Beijing (AsiaNews) - The provincial government of Xinjiang has approved a series of convictions handed down in recent days against 19 Uighurs (the ethnic majority), sentencing them to up to 6 years in prison for having "promoted racial hatred "and having "spread religious extremism through the internet. " All prisoners (except one) come from the southern part of the province, one of the most tense battlegrounds of conflict with Han Chinese.
The judges found sentenced one of the accused because he downloaded "material that foments religious fervor and preach the holy war" from the Internet. A second person "spread" online material "that praises religious extremism and terrorism." According to the Chinese central government, the Xinjiang Uighur groups have links with militants in Central Asia and Pakistan, that who are training them to overthrow the legitimate government and create another independent state.
Last April, a
series of violent clashes near Kashgar - the historic junction of the silk road
- resulted in 21 deaths. In July 2009 violence between the two groups reached
its peak, with more than 200 victims in the provincial capital Urumqi and the
army deployed in the streets in anti-riot formations.

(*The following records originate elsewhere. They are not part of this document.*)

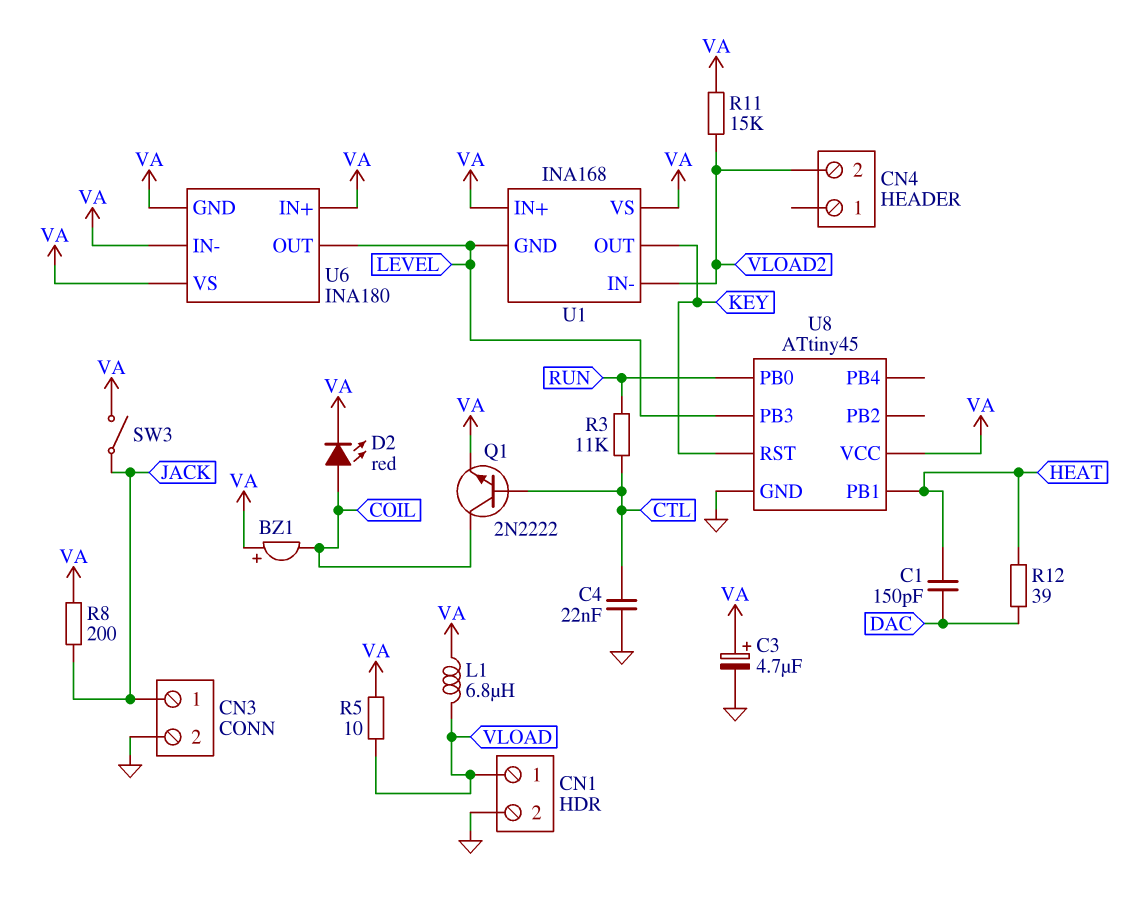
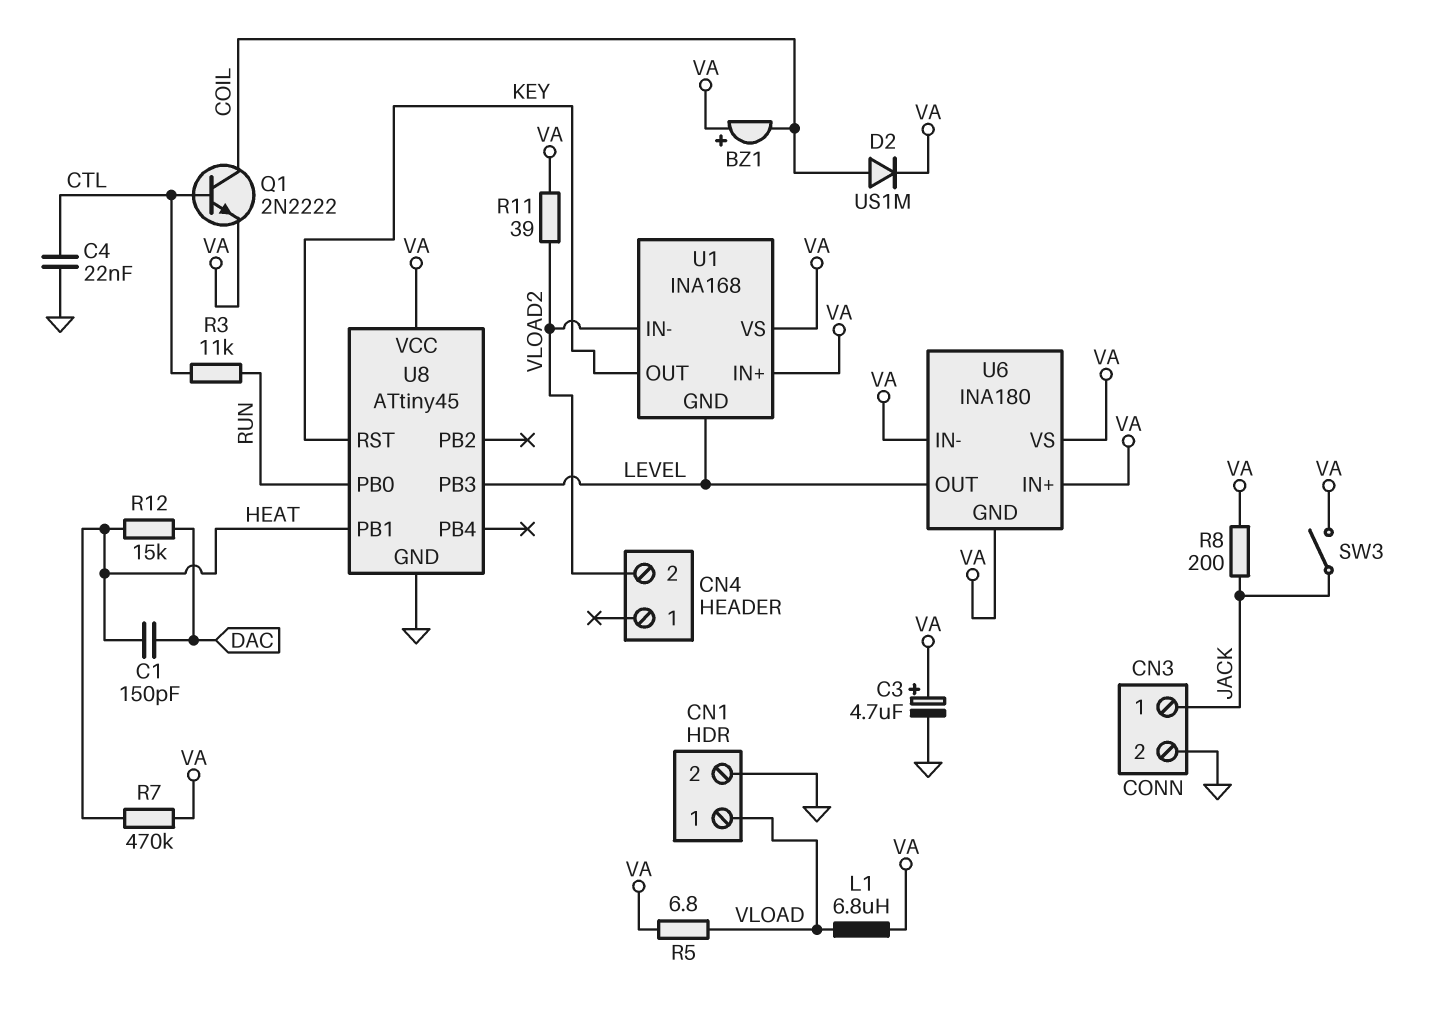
D2: LED red (A COIL, K VA) -> diode US1M (A COIL, K VA)
R5: 10 (VA, VLOAD) -> 6.8 (VA, VLOAD)
R7: none -> 470k (HEAT, VA)
R11: 15k (VA, VLOAD2) -> 39 (VA, VLOAD2)
R12: 39 (DAC, HEAT) -> 15k (DAC, HEAT)

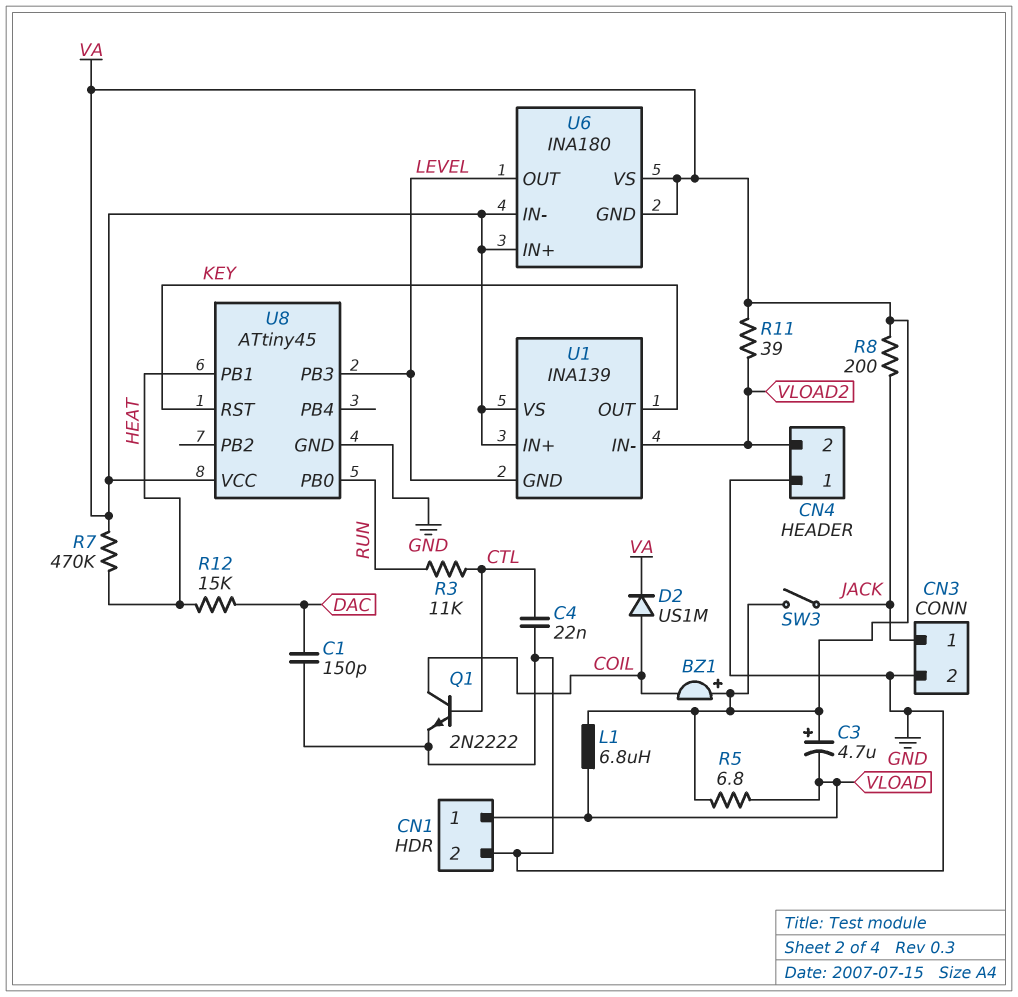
C1: 150pF (DAC, HEAT) -> 150pF (DAC, GND)
C3: 4.7uF (plus VA, minus GND) -> 4.7uF (plus VA, minus VLOAD)
CN4 pin 1: none -> GND
Q1: NPN 2N2222 (B CTL, C COIL, E VA) -> NPN 2N2222 (B CTL, C COIL, E GND)
U1: INA168 -> INA139

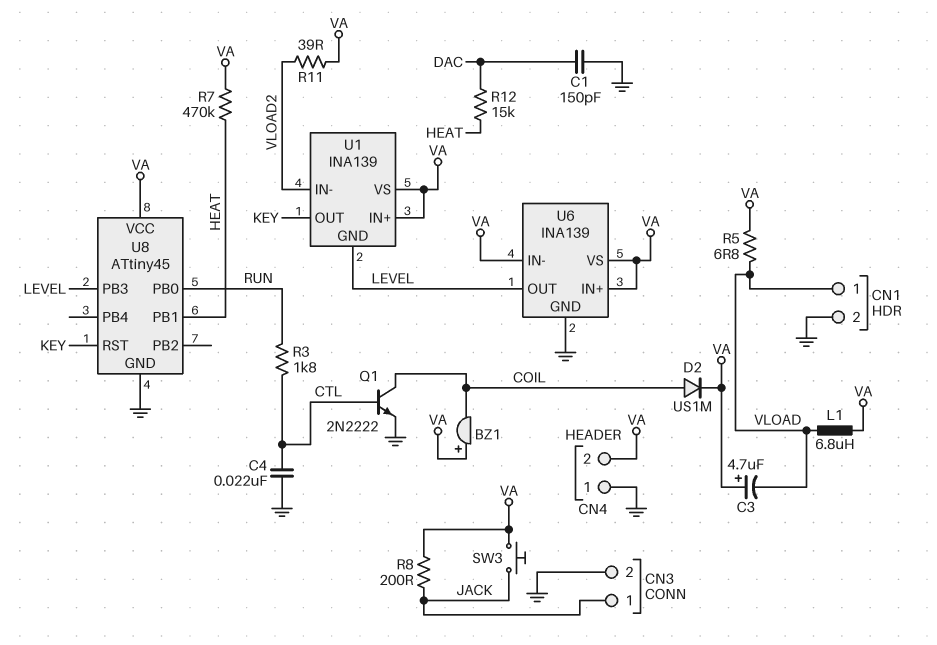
CN4 pin 2: VLOAD2 -> VA
R3: 11k (CTL, RUN) -> 1.8k (CTL, RUN)
SW3: switch (JACK, VA) -> button (JACK, VA)
U6: INA180 -> INA139
U6 pin GND: VA -> GND

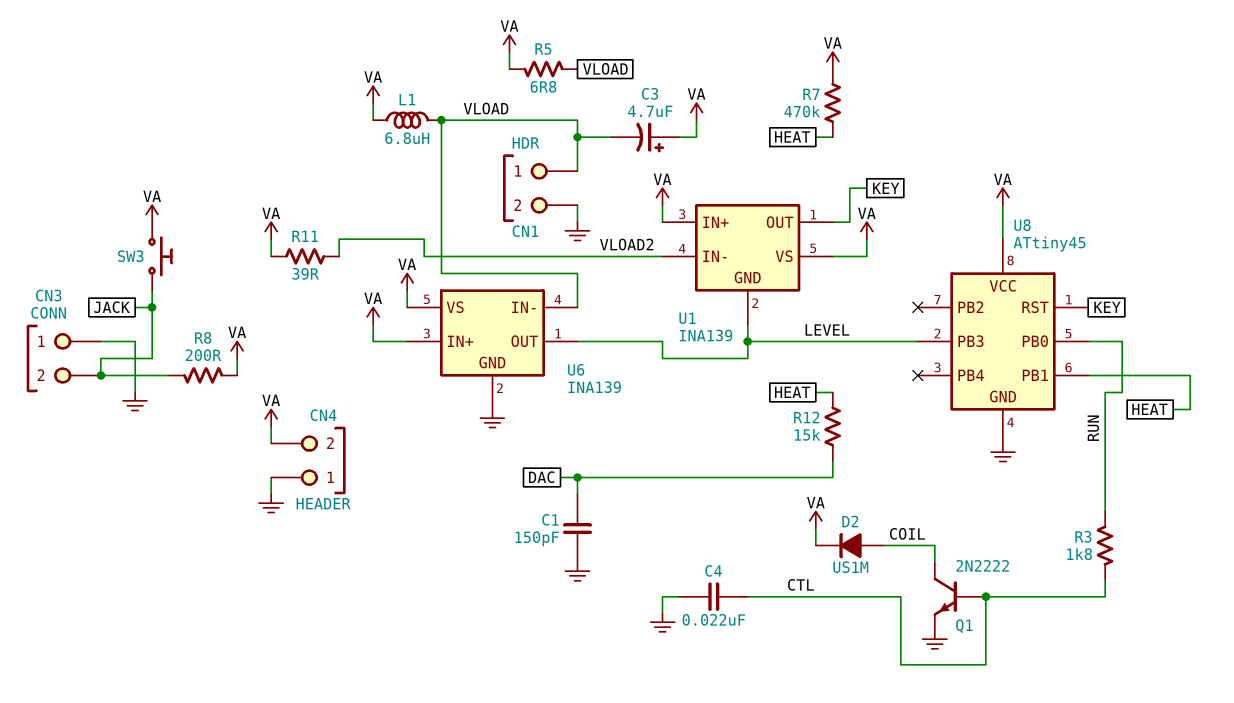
BZ1: buzzer (plus VA, minus COIL) -> none
CN3 pin 1: JACK -> GND
CN3 pin 2: GND -> JACK
U6 pin IN-: VA -> VLOAD

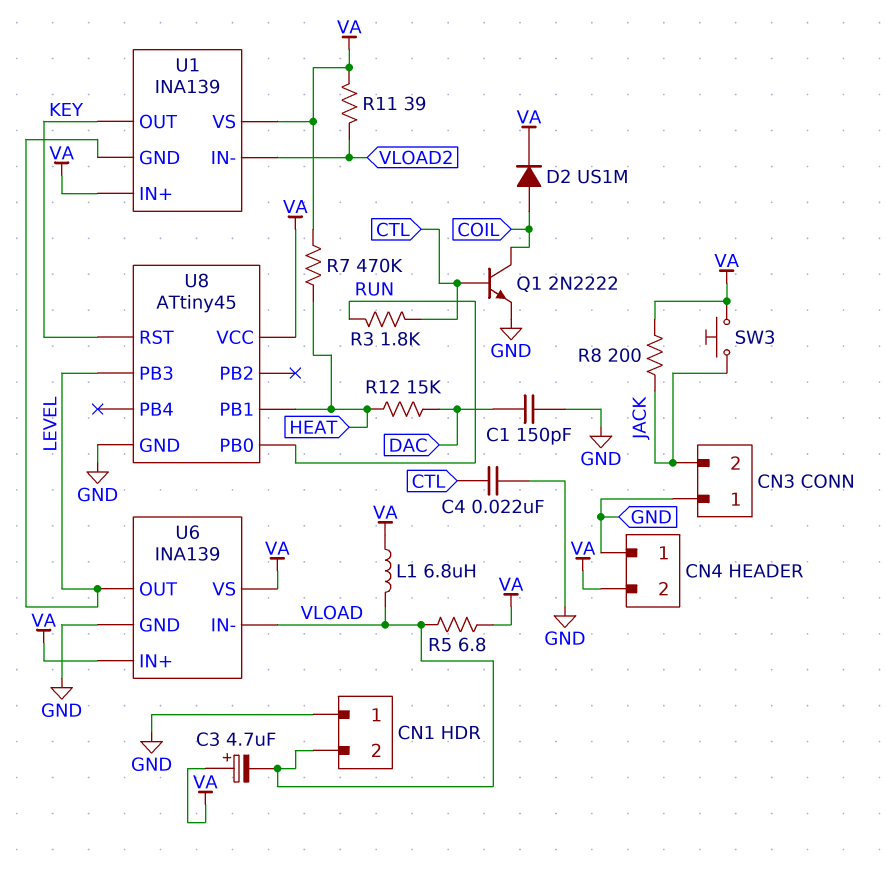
CN1 pin 1: VLOAD -> GND
CN1 pin 2: GND -> VLOAD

The Uighurs are Turkic-speaking Muslim: for several decades they have had an adversarial relationship with the Chinese central government, which in part they do not recognize. After a few (unsuccessful) attempts to gain independence as "East Turkestan", the ethnic leaders have asked Beijing for the possibility to safeguard their language, culture and religion. The Chinese government - while conceding some tax breaks and social benefits - decided instead to use a heavy hand and launched a campaign of repression and control in the whole area.